Auditing GKE operations? Configure Data Access audit logs

If you’re setting up GKE audit logging, you are probably following the instructions on this page. It describes two levels of audit logging that are available via GCP: the ‘Admin Activity log’ and the ‘Data Access log’. The documentation says:

Admin Activity logging is enabled by default and has no extra cost. Data Access logging is disabled by default, and enabling it can result in extra billing. To learn more about enabling Data Access logging, and the associated costs, see ‘Configuring Data Access Logs’.

The ‘Configuring Data Access Logs’ link points to the general Data Access logging page for all GCP services, and has no Kubernetes-specific information. A more useful page to understand exactly how the logging policy works can be found here. This page clarifies that:

  • Entries that represent create, delete, and update requests go to your Admin Activity log.
  • Entries that represent get, list, and updateStatus requests go to your Data Access log.

While this might seem reasonable on the face of it (most destructive or concerning operations will go into the Admin Activity logs), the Admin Activity logs are missing get operations on Secret objects by default. So for example, if you store a service account password in your cluster as a Kubernetes secret, a kubectl get secret service_account_password -o yaml will get an attacker the entire secret without logging a single line into the audit logs. For this reason alone (if you use Kubernetes secrets for anything sensitive) it is probably essential that you enable the Data Access logging as well.

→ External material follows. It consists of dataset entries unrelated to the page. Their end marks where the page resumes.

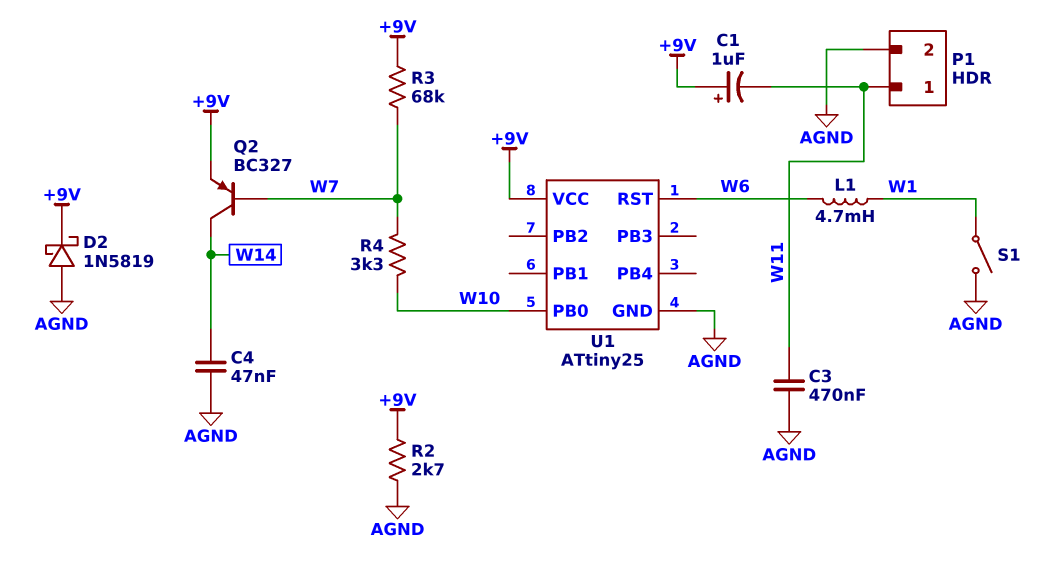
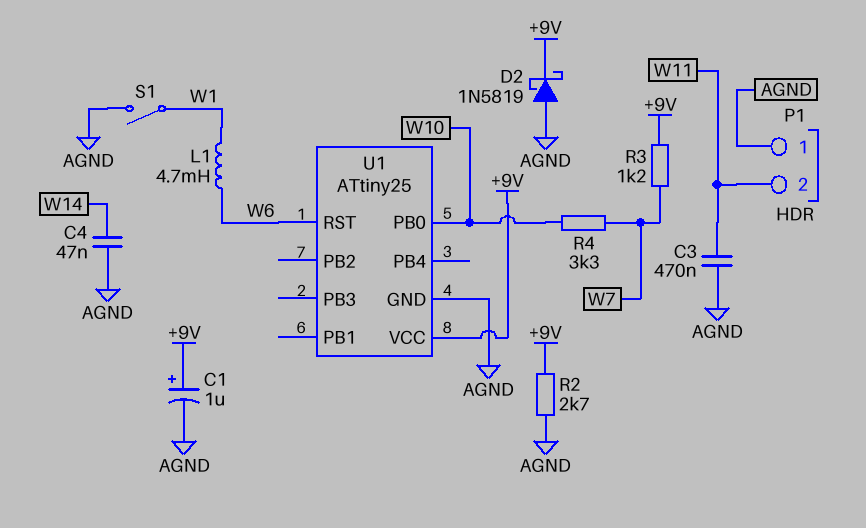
C1: 1uF (plus +9V, minus W11) -> 1uF (plus +9V, minus AGND)
P1 pin 1: W11 -> AGND
P1 pin 2: AGND -> W11
Q2: PNP BC327 (B W7, C W14, E +9V) -> none
R3: 68k (+9V, W7) -> 1.2k (+9V, W7)

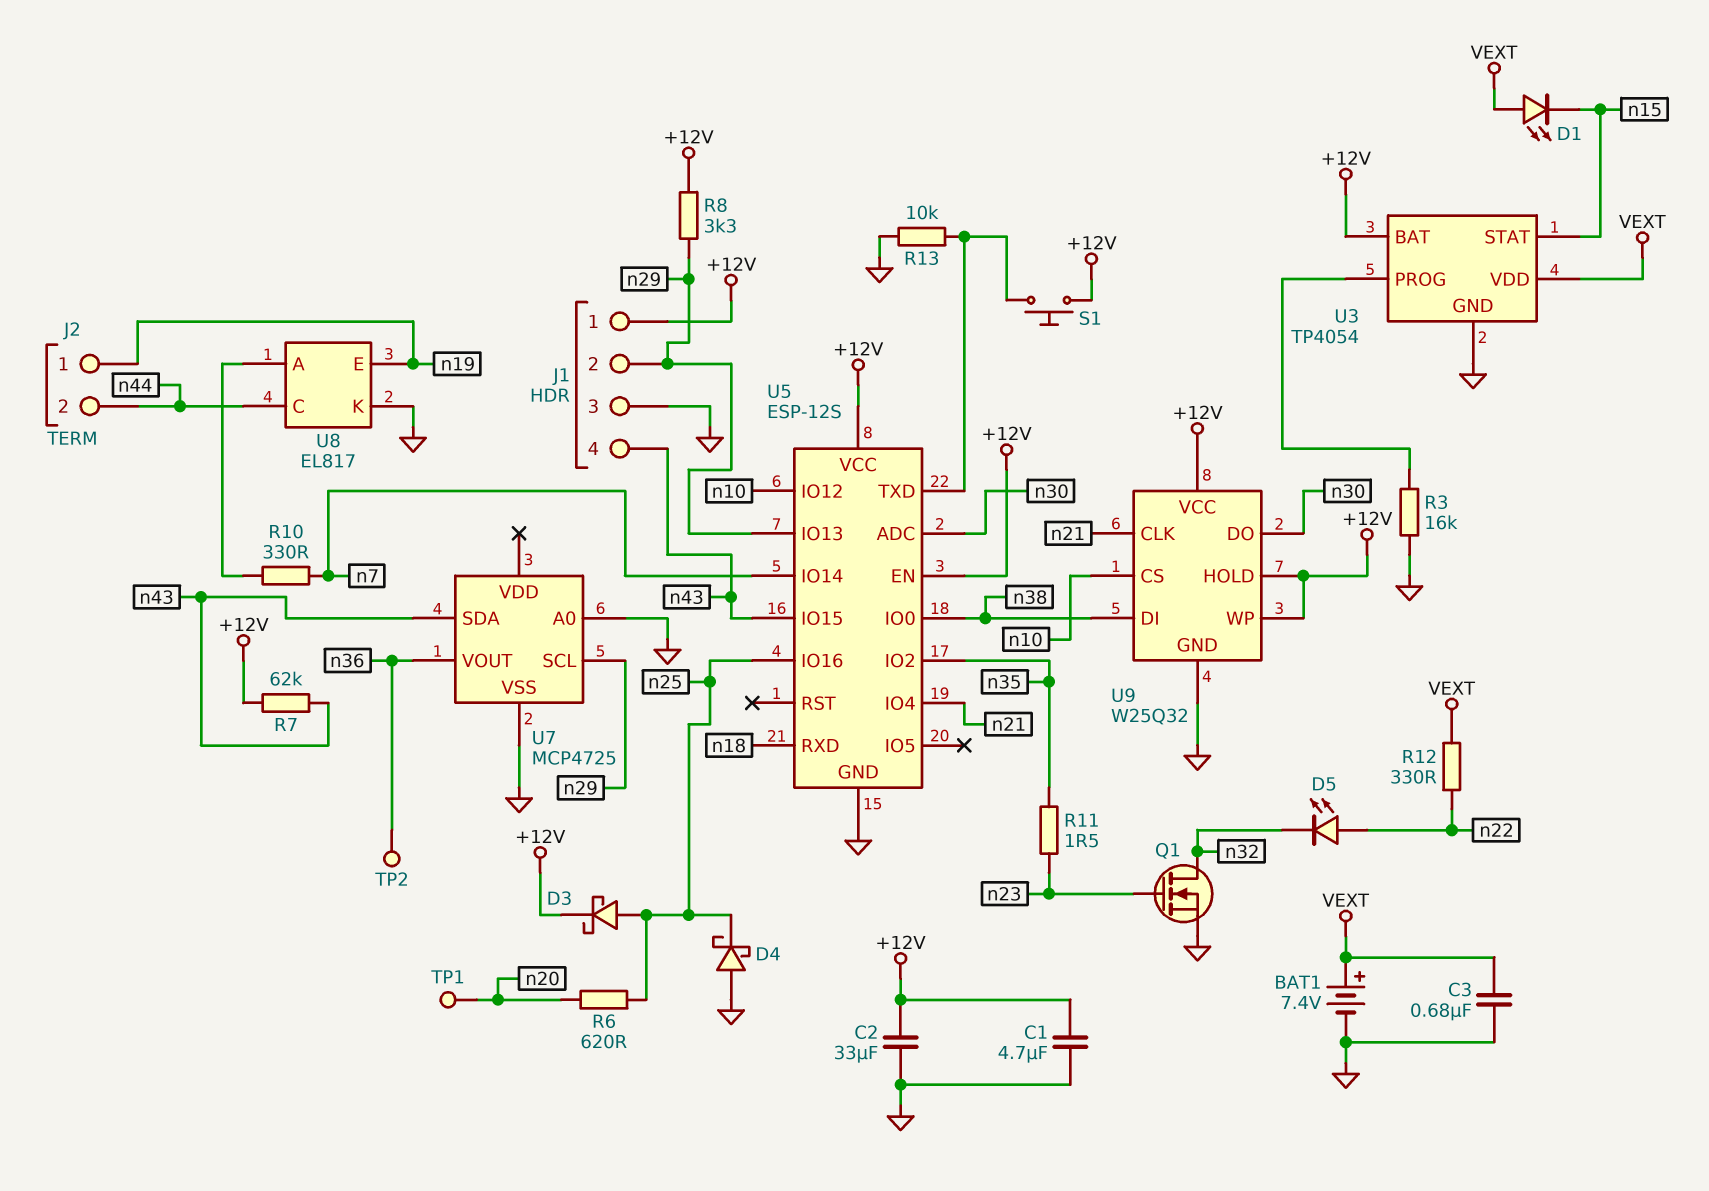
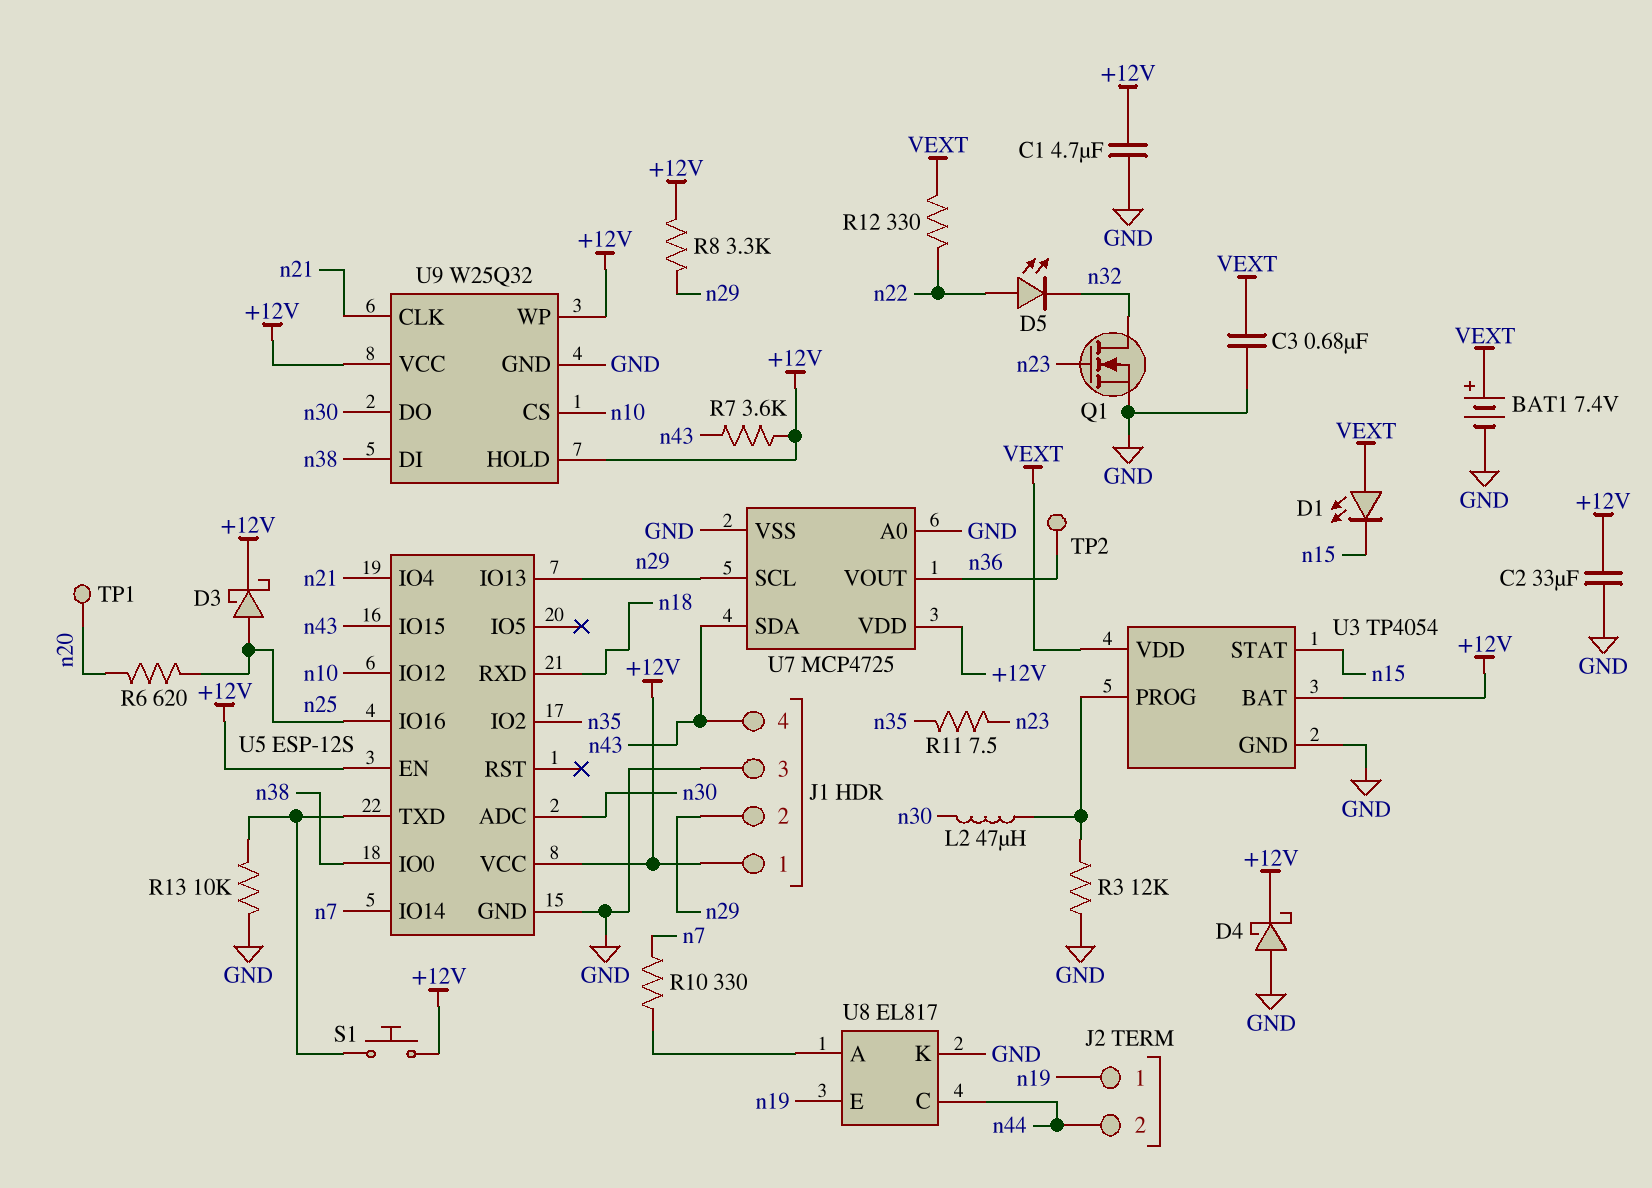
D4: schottky (A GND, K n25) -> schottky (A GND, K +12V)
L2: none -> 47uH (U3/PROG, n30)
R3: 16k (GND, U3/PROG) -> 12k (GND, U3/PROG)
R7: 62k (+12V, n43) -> 3.6k (+12V, n43)
R11: 1.5 (n23, n35) -> 7.5 (n23, n35)
U7 pin VDD: none -> +12V

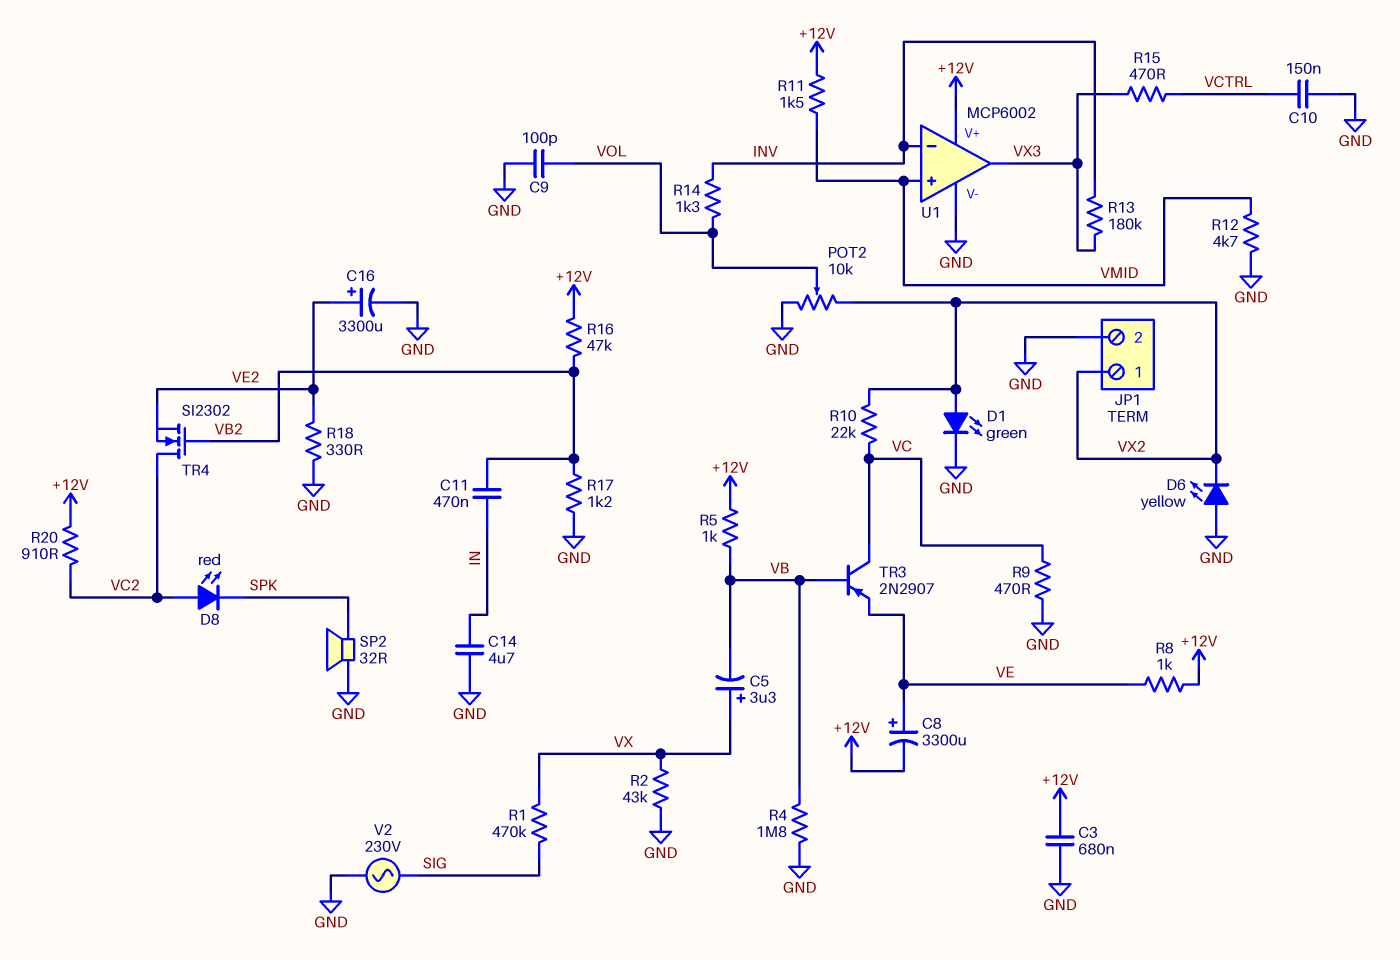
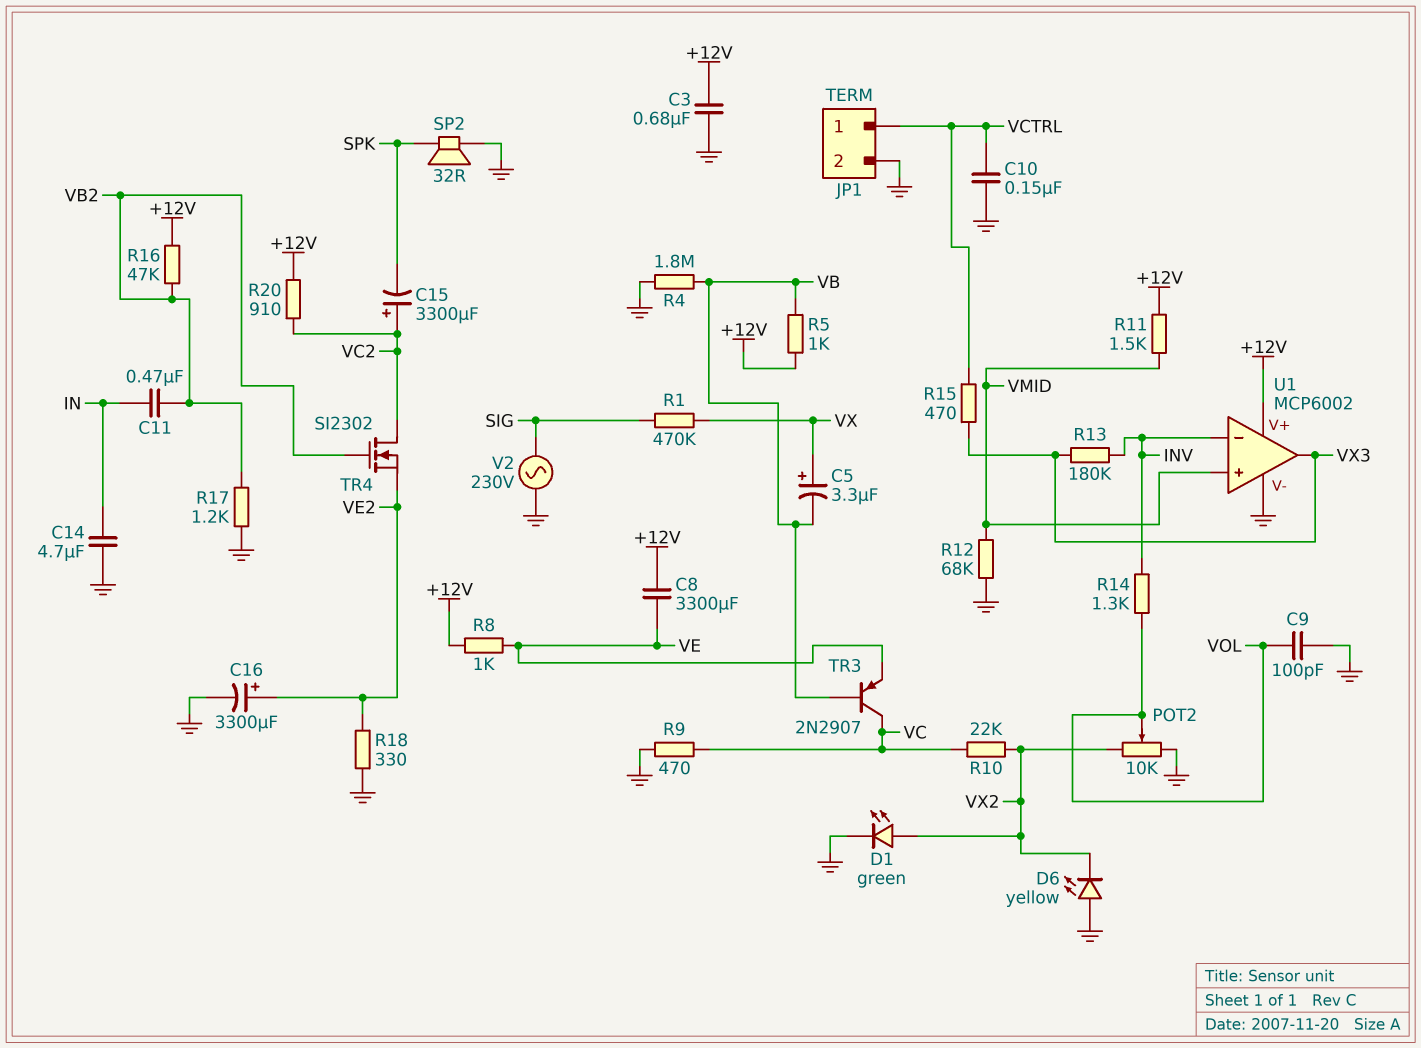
C8: 3300uF (plus VE, minus +12V) -> 3300uF (+12V, VE)
C15: none -> 3300uF (plus VC2, minus SPK)
D8: LED red (A VC2, K SPK) -> none
JP1 pin 1: VX2 -> VCTRL
R2: 43k (GND, VX) -> none
R12: 4.7k (GND, VMID) -> 68k (GND, VMID)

Interestingly, at the end of the [GKE how-to] on audit logging, they specify a method for adding Data Access audit logging that will probably generate way more log data than you actually need (assuming you are only interested data access logging from GKE).

Instead of updating the project’s IAM policy with:

auditConfigs:
- auditLogConfigs:
  - logType: ADMIN_READ
  - logType: DATA_WRITE
  - logType: DATA_READ
  service: allServices

as the page (currently) suggests, you can get away with the much less verbose:

auditConfigs:
- auditLogConfigs:
  - logType: ADMIN_READ
  - logType: DATA_READ
  - logType: DATA_WRITE
  service: container.googleapis.com

You can also do this via the GUI by following the instructions here.